Thursday, 9 July 2015

Employment Equality (Amendment) (No. 2) Bill 2013: Report and Final Stages

 

10:30 am

Photo of Aodhán Ó RíordáinAodhán Ó Ríordáin (Dublin North Central, Labour) | Oireachtas source

I am going to miss section 37 when it has been enacted. It has been a part of my life for the last three years. This was a long and tortuous process and many of us worked hard on a cross-party basis to bring the Bill to this stage. We are now at the heart of the Bill and, while I am conscious that it has not been possible to have a real debate on the text and options previously because the Government has not been in a position until now to bring forward its proposed amendments to the Private Members' Bill. To fill that gap and to outline the rationale for our proposed approach, I propose to rehearse the history of the Bill. While some Senators will be familiar with the history, it is important that the details be accessible in the Official Report.

The Private Members' Bill as published has been examined carefully by my Department and the Attorney General. It may appear that we are deleting and replacing all of the existing text but we are not. There are technical and drafting reasons for the approach being taken to amending the Bill but our conclusion on foot of a lengthy examination is that the Bill as published is largely constitutionally sound. There is a specific concern that the proposed new section 37(1)(c) in section 2 of the Bill as published, which would allow the Minister for Justice and Equality, in consultation with the Minister for Health or the Minister for Education and Skills, to issue direction or guidelines, could constitute an unlawful delegation by the Oireachtas of its legislative responsibilities. Instead of this provision we propose to provide for a list of considerations to be taken into account by employers, as set out in the proposed new subsection (1)(c).The objective is to ensure the bar is set sufficiently high that employers must provide objective justification for any action taken against an employee and must show that the action is related to, and proportionate to, the actual damage to the ethos of the institution and is rationally and strictly related to the employer's religious ethos. The reversal of the burden of proof in the following paragraph (d) is not necessary as section 85A of the Act contains this provision already.
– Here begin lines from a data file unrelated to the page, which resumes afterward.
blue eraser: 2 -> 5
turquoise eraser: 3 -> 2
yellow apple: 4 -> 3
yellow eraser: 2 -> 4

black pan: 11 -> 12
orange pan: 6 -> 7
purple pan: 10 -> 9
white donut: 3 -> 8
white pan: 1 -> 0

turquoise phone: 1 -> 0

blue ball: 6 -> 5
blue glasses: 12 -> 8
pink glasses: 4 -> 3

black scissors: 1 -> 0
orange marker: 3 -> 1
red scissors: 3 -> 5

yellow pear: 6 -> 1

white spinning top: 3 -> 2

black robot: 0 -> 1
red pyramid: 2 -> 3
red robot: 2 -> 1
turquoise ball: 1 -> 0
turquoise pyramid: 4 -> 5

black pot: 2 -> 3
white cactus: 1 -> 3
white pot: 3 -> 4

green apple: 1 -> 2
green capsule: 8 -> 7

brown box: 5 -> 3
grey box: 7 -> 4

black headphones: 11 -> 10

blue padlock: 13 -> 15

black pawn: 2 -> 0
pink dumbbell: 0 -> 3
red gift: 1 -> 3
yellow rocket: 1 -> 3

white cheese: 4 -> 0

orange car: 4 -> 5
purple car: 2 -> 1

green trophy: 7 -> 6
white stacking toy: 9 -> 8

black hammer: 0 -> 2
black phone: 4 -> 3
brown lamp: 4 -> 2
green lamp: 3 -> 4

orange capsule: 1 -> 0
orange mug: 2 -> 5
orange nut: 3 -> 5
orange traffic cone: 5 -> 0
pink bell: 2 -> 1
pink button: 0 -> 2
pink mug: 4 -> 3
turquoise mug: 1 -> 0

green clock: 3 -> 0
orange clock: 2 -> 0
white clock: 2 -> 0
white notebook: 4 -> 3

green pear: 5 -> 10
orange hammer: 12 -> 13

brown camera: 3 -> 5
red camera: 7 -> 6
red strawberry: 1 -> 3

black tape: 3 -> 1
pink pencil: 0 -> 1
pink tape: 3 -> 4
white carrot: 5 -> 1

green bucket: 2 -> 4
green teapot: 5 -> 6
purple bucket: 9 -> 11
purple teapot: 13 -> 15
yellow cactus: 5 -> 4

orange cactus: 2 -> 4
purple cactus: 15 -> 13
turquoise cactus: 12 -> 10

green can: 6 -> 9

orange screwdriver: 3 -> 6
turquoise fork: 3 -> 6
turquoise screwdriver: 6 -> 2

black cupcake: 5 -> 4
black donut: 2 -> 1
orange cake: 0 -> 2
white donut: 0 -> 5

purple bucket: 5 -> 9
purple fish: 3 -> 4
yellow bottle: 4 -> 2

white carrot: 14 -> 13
On the substance of the Private Members' Bill and the specific amendment, it is critically important we get this right. The existing section 37(1) of the Employment Equality Act, as amended by section 25 of the Equality Act 2004, provides that:

A religious, educational or medical institution which is under the direction or control of a body established for religious purposes or whose objectives include the provision of services in an environment which promotes certain religious values shall not be taken to discriminate against a person for the purposes of this Part or if--(a) it gives more favourable treatment, on the religion ground, to an employee or a prospective employee over that person where it is reasonable to do so in order to maintain the religious ethos of the institution, or

(b) it takes action which is reasonably necessary to prevent an employee or a prospective employee from undermining the religious ethos of the institution.
The provision was previously contained in the Equality Bill 1996 which was referred by the President to the Supreme Court under Article 26 of the Constitution. While the court held the Bill to be unconstitutional on other grounds, the constitutionality of what is now section 37 was upheld as a reasonable balance between the competing constitutional rights involved. While we can seek to find a new balance, the better to meet the rights of employees, the Supreme Court's decision outlines the need for a balance to be struck. It is not simply a matter of deleting certain elements of the existing Act. We must recognise the right of the religious institutions concerned to prevent the undermining of their ethos and for that reason, I am not able to accept amendment No. 14. It would render the remainder of the amendments apropos section 37 meaningless as they would not link back to paragraph (b).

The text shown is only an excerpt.